Let's say there are three paths in @INC: path1, path2 and path3. Under each of these paths, there is a module named foo.pm. If I now load foo.pm in my script via use foo;, which of the foo.pms is actually going to be loaded? Or in other words, what is perl's search order for paths in @INC?

Answer 1

path1, path2, path3. And perl will load path1/foo.pm.

Why would you expect it to be any other?

Looking at perlfunc perlvar, I can see that they don't explicitly say this, but they do say:

The array @INC contains the list of places that the do EXPR , require, or use constructs look for their library files.

I think the hint on there is list. It's unexceptional to expect a list to be processed first-to-last.

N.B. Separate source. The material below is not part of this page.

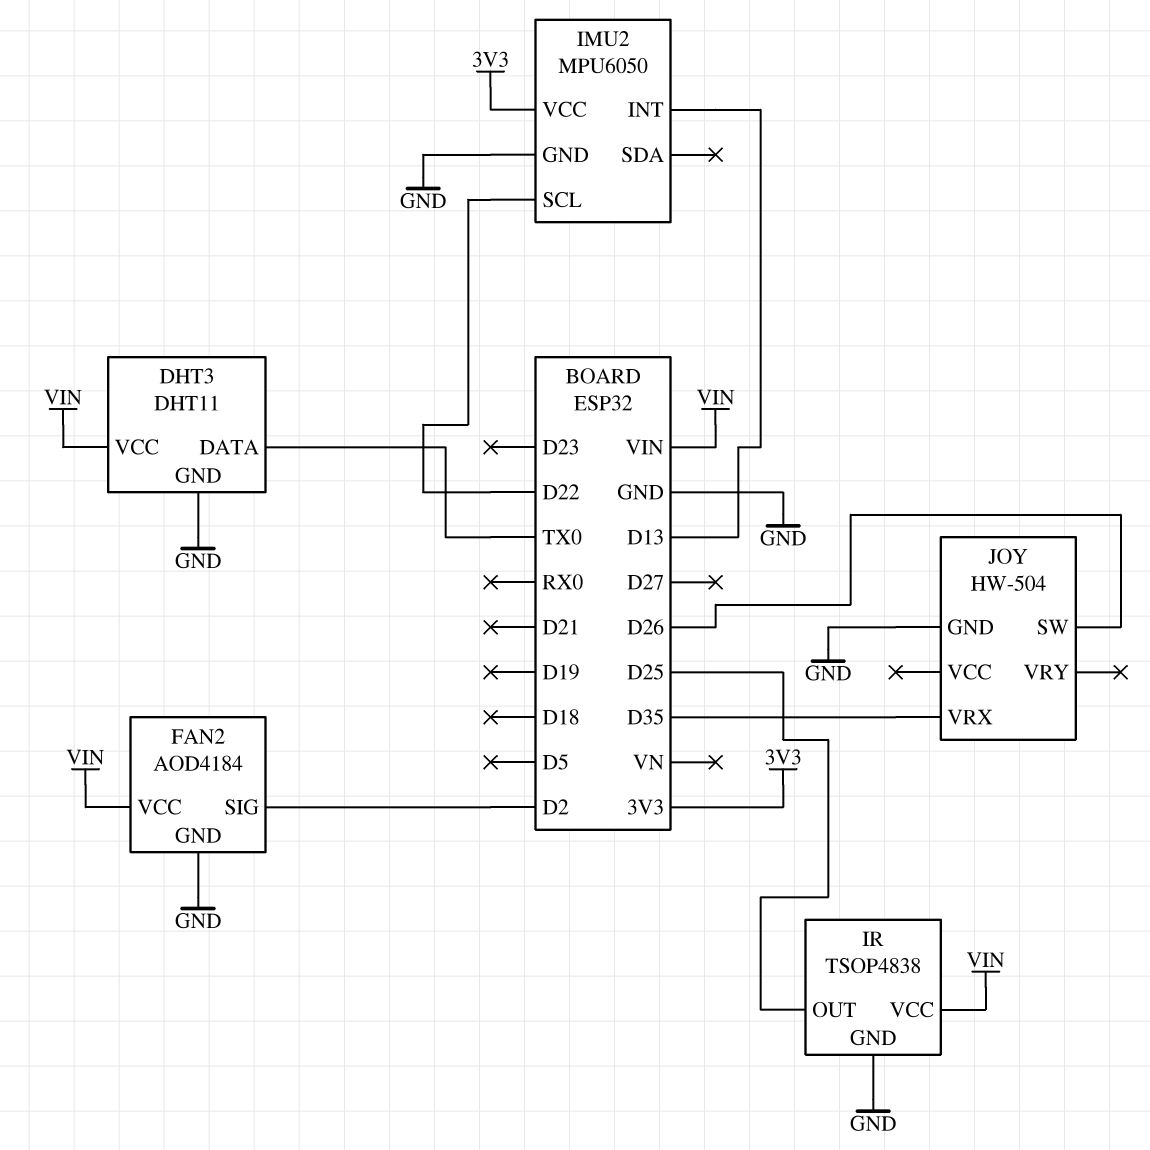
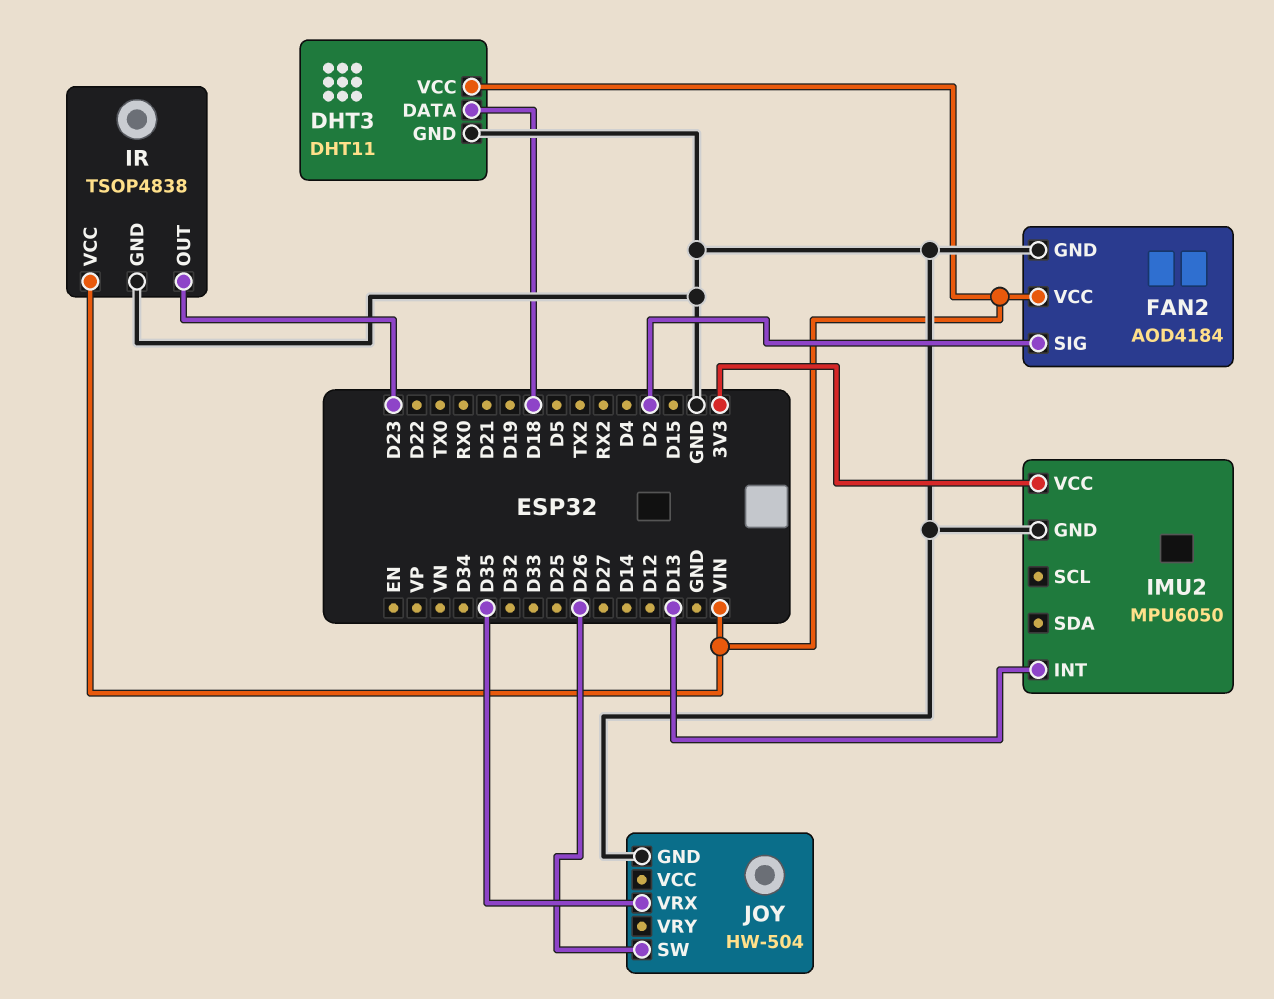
DHT3 pin DATA: TX0 -> D18
IMU2 pin SCL: D22 -> none
IR pin OUT: D25 -> D23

You could probably put this code, right before your use foo; statement:

BEGIN { say "\@INC=(${\join( ', ', @INC )})"; }

If that still shows you @INC=(/path1, /path2, /path3) then put this after the use statement:

BEGIN { say "\$INC{'foo.pm'}=$INC{'foo.pm'}"; }

And if that one still shows $INC{'foo.pm'}=/path3/foo.pm, then I think you're not specifying your search paths as well as you might. You might think you have foo.pm in the same directory specified as '/path1', but the likelihood is that you've got some path messed up.

Answer 2

perldoc -v %INC shows which path was chosen:

use Data::Dumper; 
print Dumper(\%INC);

Or...

perl -Mfoo -e 'print $INC{"foo.pm"}'

require shows some psuedo-code which implies the search order:

foreach $prefix (@INC) {
}

Thus, path1 would be searched first.